Highest point
- Peak: Shanzidou, Jade Dragon Snow Mountain
- Coordinates: 27°05′53″N 100°10′37″E﻿ / ﻿27.098°N 100.177°E

Geography
- Country: China
- Provinces: Sichuan, Yunnan and Tibet Autonomous Region
- Parent range: Hengduan Mountains

= Yun Range =

Mountain range in Yunnan, China

The Yun Range (雲嶺 (Yún Lǐng, Cloudy Peaks)) are a mountain range running north–south in northwestern Yunnan province, China. They were formerly romanized as the Yun Ling and tautologically as the Yun-ling Mountains. The Yun Range runs between the Lancang River (Mekong) to the west and Jinsha River (Yangtze) to the east. The range is a major component of the greater Hengduan Mountains.

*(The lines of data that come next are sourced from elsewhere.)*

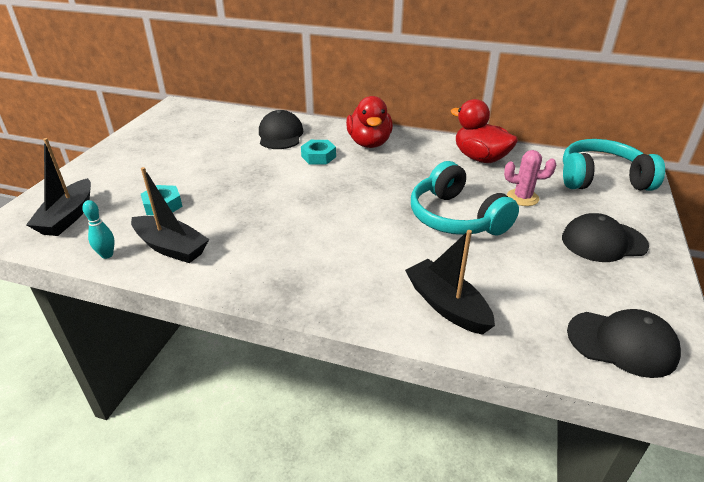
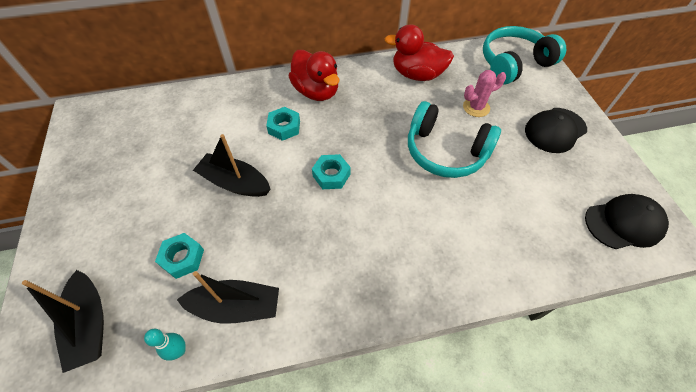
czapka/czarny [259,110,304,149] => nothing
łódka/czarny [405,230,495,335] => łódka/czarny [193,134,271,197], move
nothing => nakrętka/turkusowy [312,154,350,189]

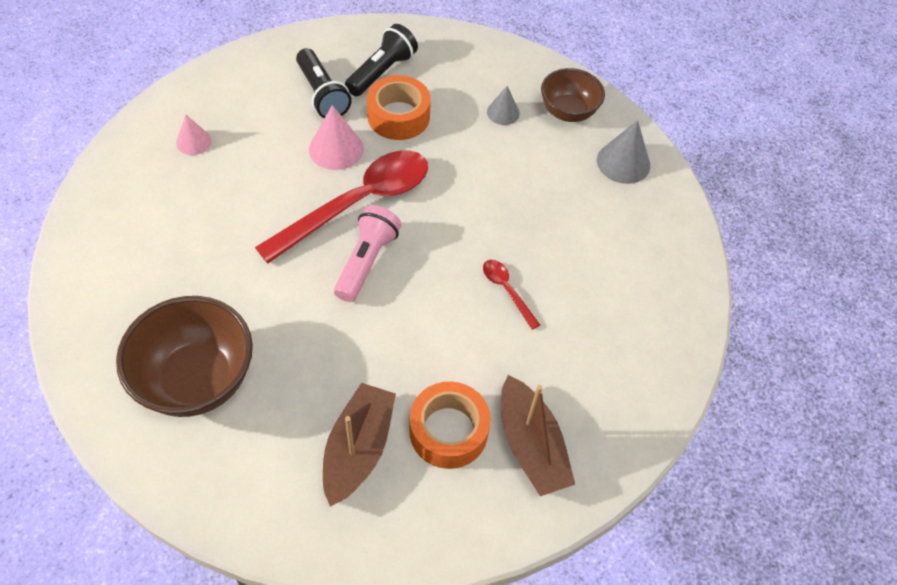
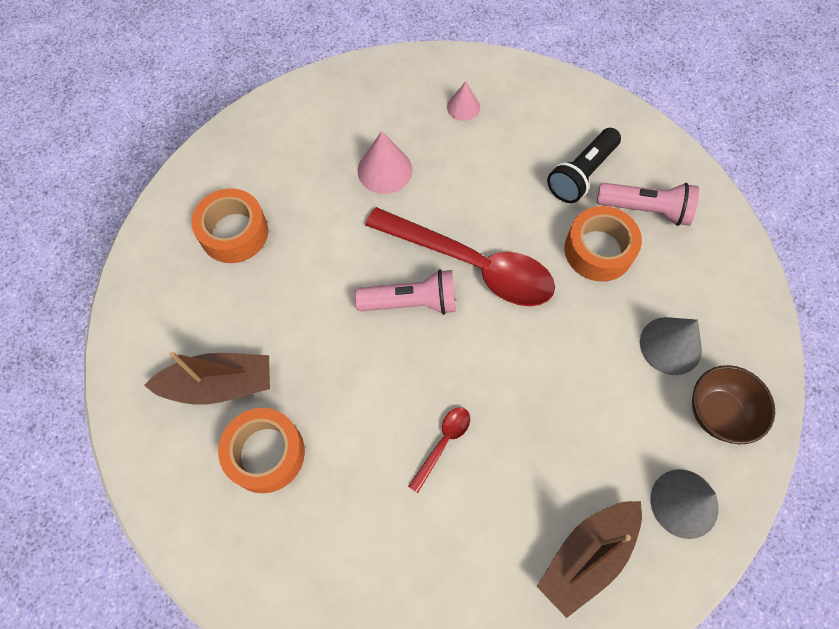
latarka/czarny [345,24,418,96] => latarka/różowy [597,183,699,226]
stożek/szary [487,86,520,125] => stożek/szary [640,317,702,375], x1.58
stożek/różowy [309,105,364,170] => stożek/różowy [358,131,412,194], move
miska/brązowy [116,296,253,417] => taśma klejąca/pomarańczowy [191,189,268,263]
łódka/brązowy [501,375,575,496] => łódka/brązowy [536,501,642,618], move

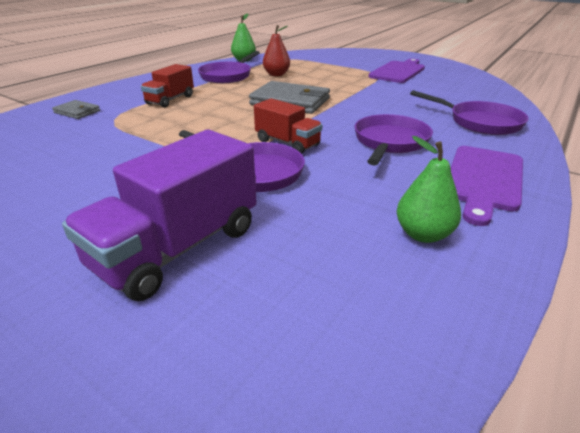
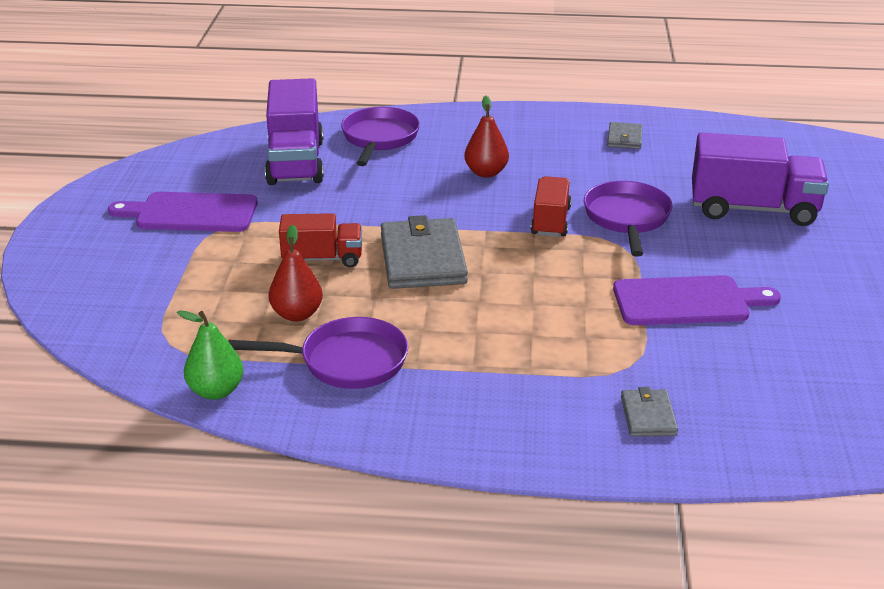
ciężarówka/czerwony [141,64,194,108] => ciężarówka/czerwony [279,213,362,268], move
patelnia/fioletowy [355,114,433,165] => gruszka/czerwony [464,96,509,178]
gruszka/zielony [397,136,461,243] => portfel/szary [607,122,643,149]
deska do krojenia/fioletowy [451,146,523,226] => deska do krojenia/fioletowy [613,275,781,325], move
nothing => ciężarówka/fioletowy [265,78,324,185]

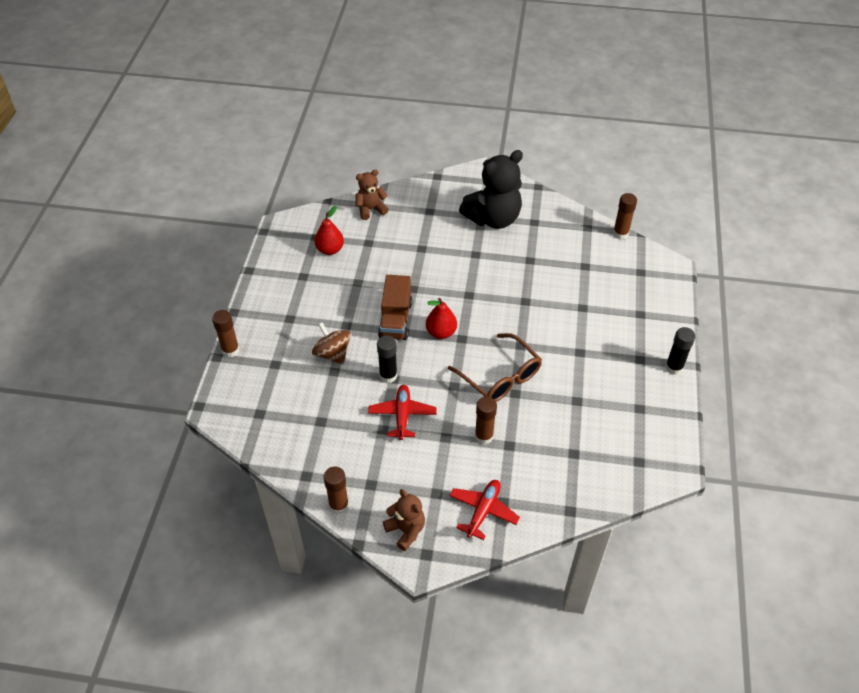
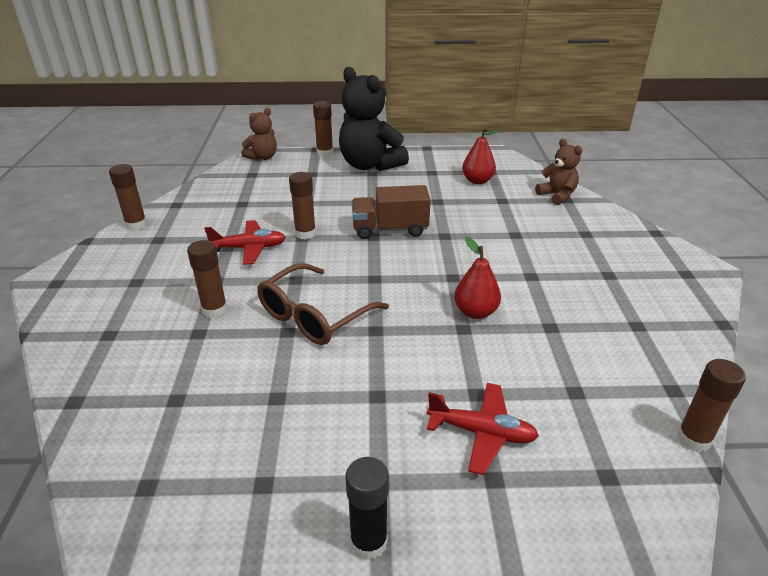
miś/czarny [459,150,523,229] => miś/czarny [339,67,409,171], move
gruszka/czerwony [426,298,457,339] => gruszka/czerwony [454,237,501,319], move
bączek/brązowy [312,322,351,364] => nothing
klej w sztyfcie/czarny [377,335,397,383] => klej w sztyfcie/brązowy [289,172,316,240]
samolot/czerwony [449,480,520,540] => samolot/czerwony [427,383,539,475], move
miś/brązowy [383,489,425,551] => miś/brązowy [242,108,277,161], move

In historic times, the Yun Ling referred more broadly to all mountains south and west of the Sichuan Basin. At times, the name was applied to the Min Mountains, Qionglai Mountains, Daxue Mountains and other ranges in the Hengduan Mountains. In this context the province of Yunnan, meaning "south of cloud [mountains]", was named after the Yun Range.

The Yunling Mountains Nature Reserve in Lanping County in Nujiang Prefecture is part of the Three Parallel Rivers of Yunnan Protected Areas and a habitat for the endangered black snub-nosed monkey.